This has been a saying that has stuck with me for many years, though I no longer remember where it came from.

“If you are not paying for something it means you are not the customer (obviously), you are the actual product and you are being sold”.

This is important to remember when you use sites like Facebook for “free,” Google for “free,” Weebly for “free,” and many more. This applies to most things, especially online.

“Download This Free Gift Today” “This report will make you a bestselling author, and it’s free”… and so on. Slogans like these automatically turn you into the product. It puts you on an email list where businesses try to sell to you, or you are the one being sold to others.

This is the harsh and obvious reality people seem to forget, even though it is sitting right in front of them. Google sells your data to anyone willing to spend one dollar (Google Adwords). It’s not bad, it’s not great either, but it just is.

Several clever business models have been built in this way.

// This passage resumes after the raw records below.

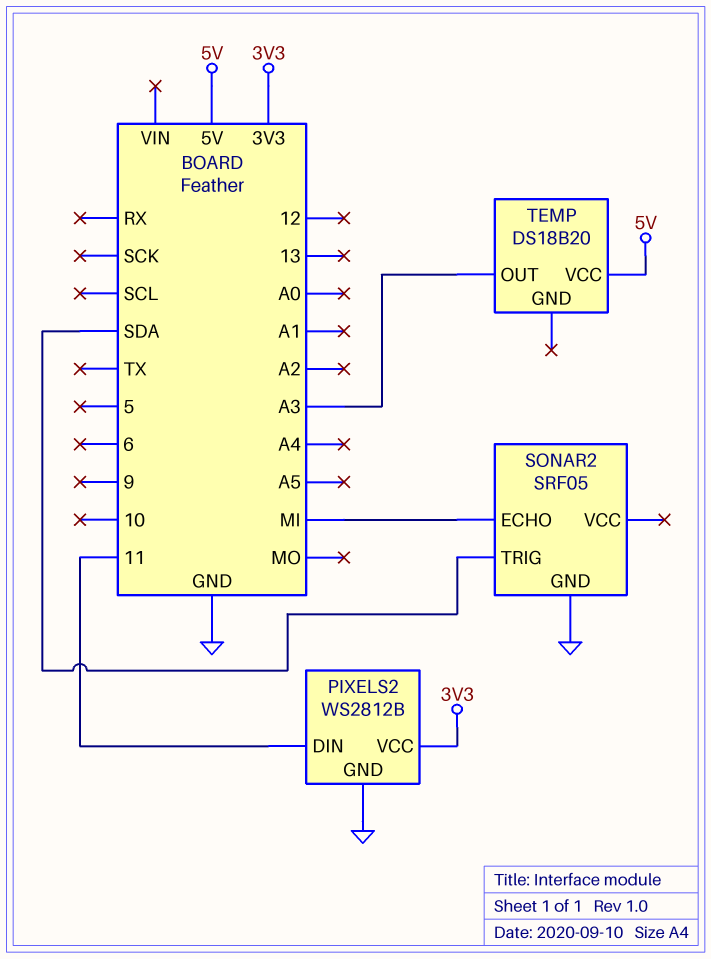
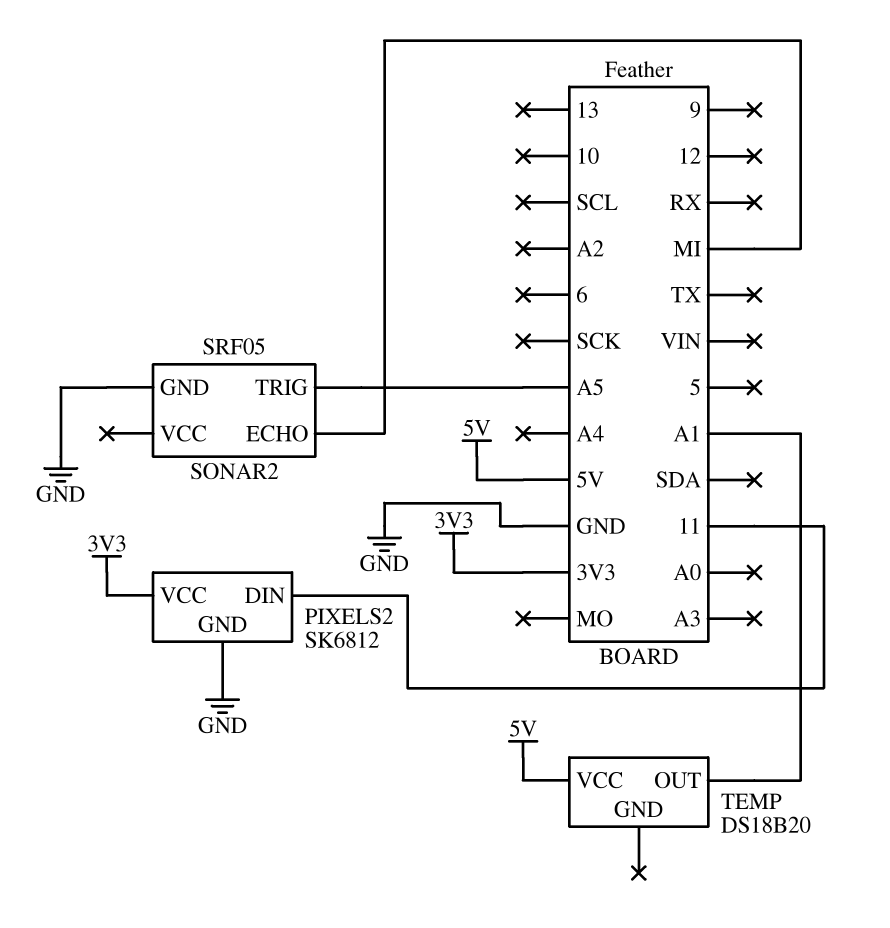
PIXELS2: WS2812B -> SK6812
SONAR2 pin TRIG: SDA -> A5
TEMP pin OUT: A3 -> A1

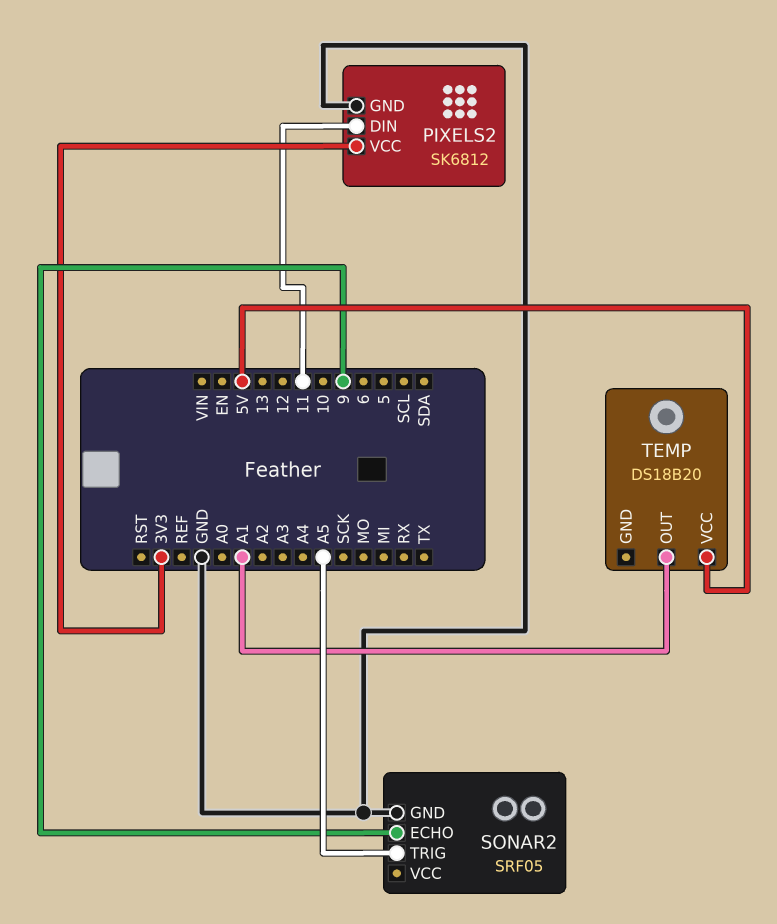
SONAR2 pin ECHO: MI -> 9

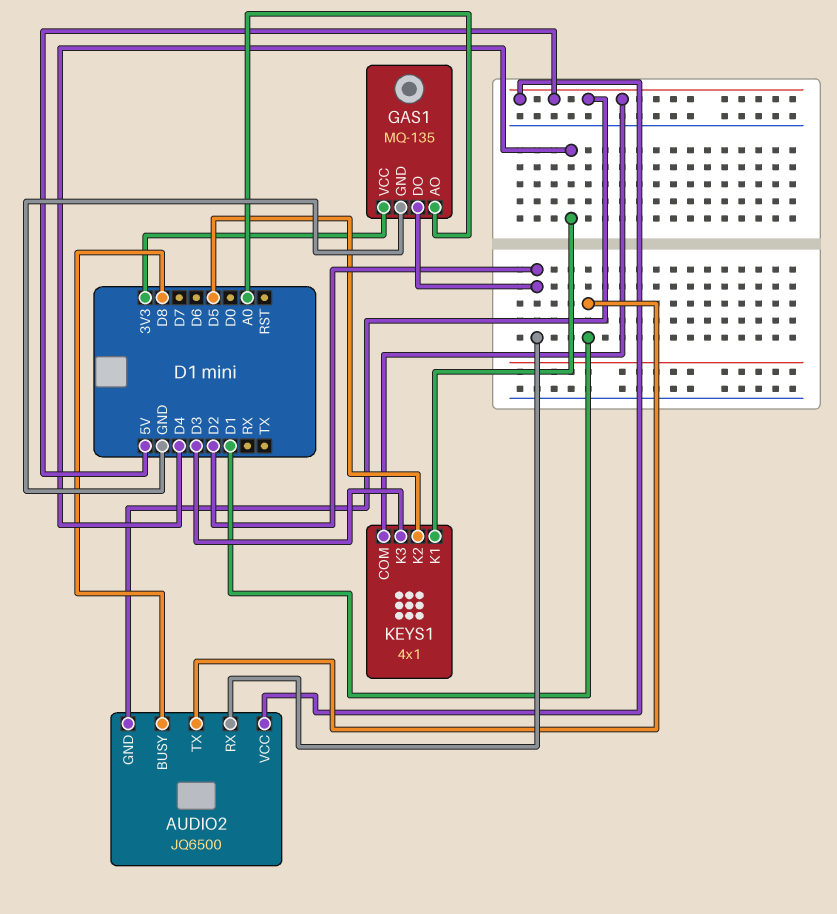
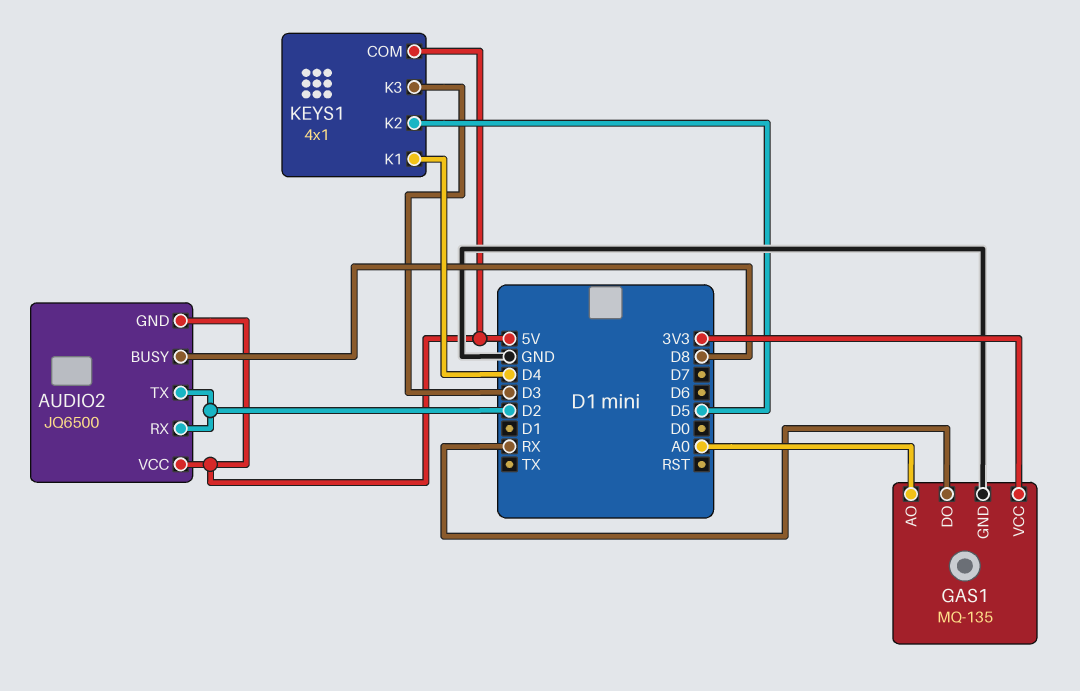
AUDIO2 pin TX: D1 -> D2
GAS1 pin DO: D2 -> RX

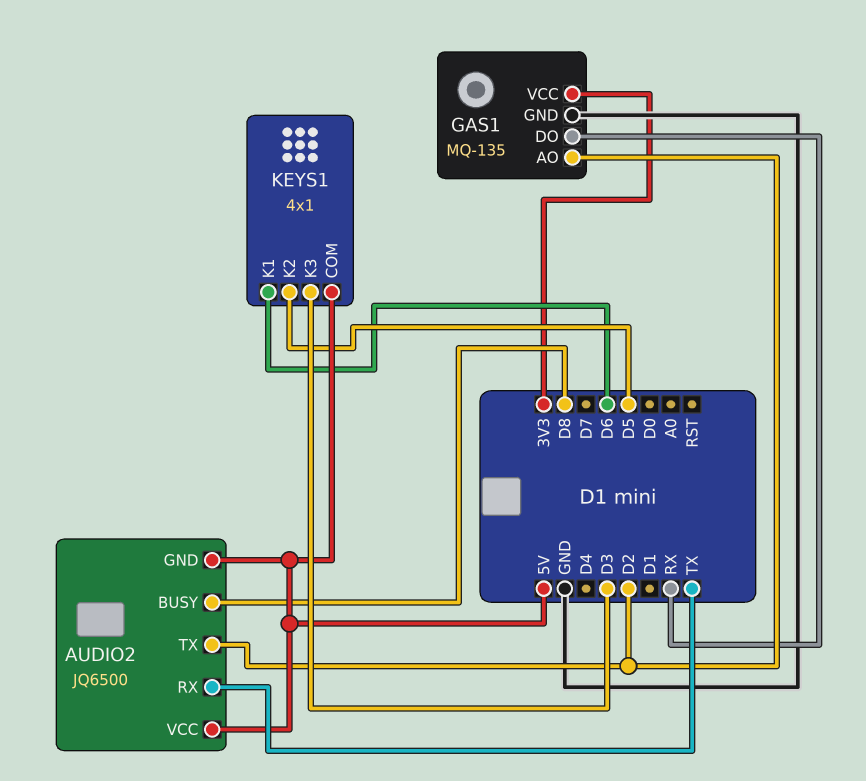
AUDIO2 pin RX: D2 -> TX
GAS1 pin AO: A0 -> D2
KEYS1 pin K1: D4 -> D6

Everyone wants free stuff, it’s great, right? But no one ever stops to think how that is even possible. If I am not extremely lucky, or in the right place at the right time, 99% of the time I know it’s:

Better to pay for it, because it’s cheaper than getting it for free!

This is my response to a Facebook comment, where another user said that she was getting similar service for free. I am not saying that this is bad, I am just saying that “FREE” is not always cheaper in MANY ways.

So, no, my author website creation and management service is NOT free.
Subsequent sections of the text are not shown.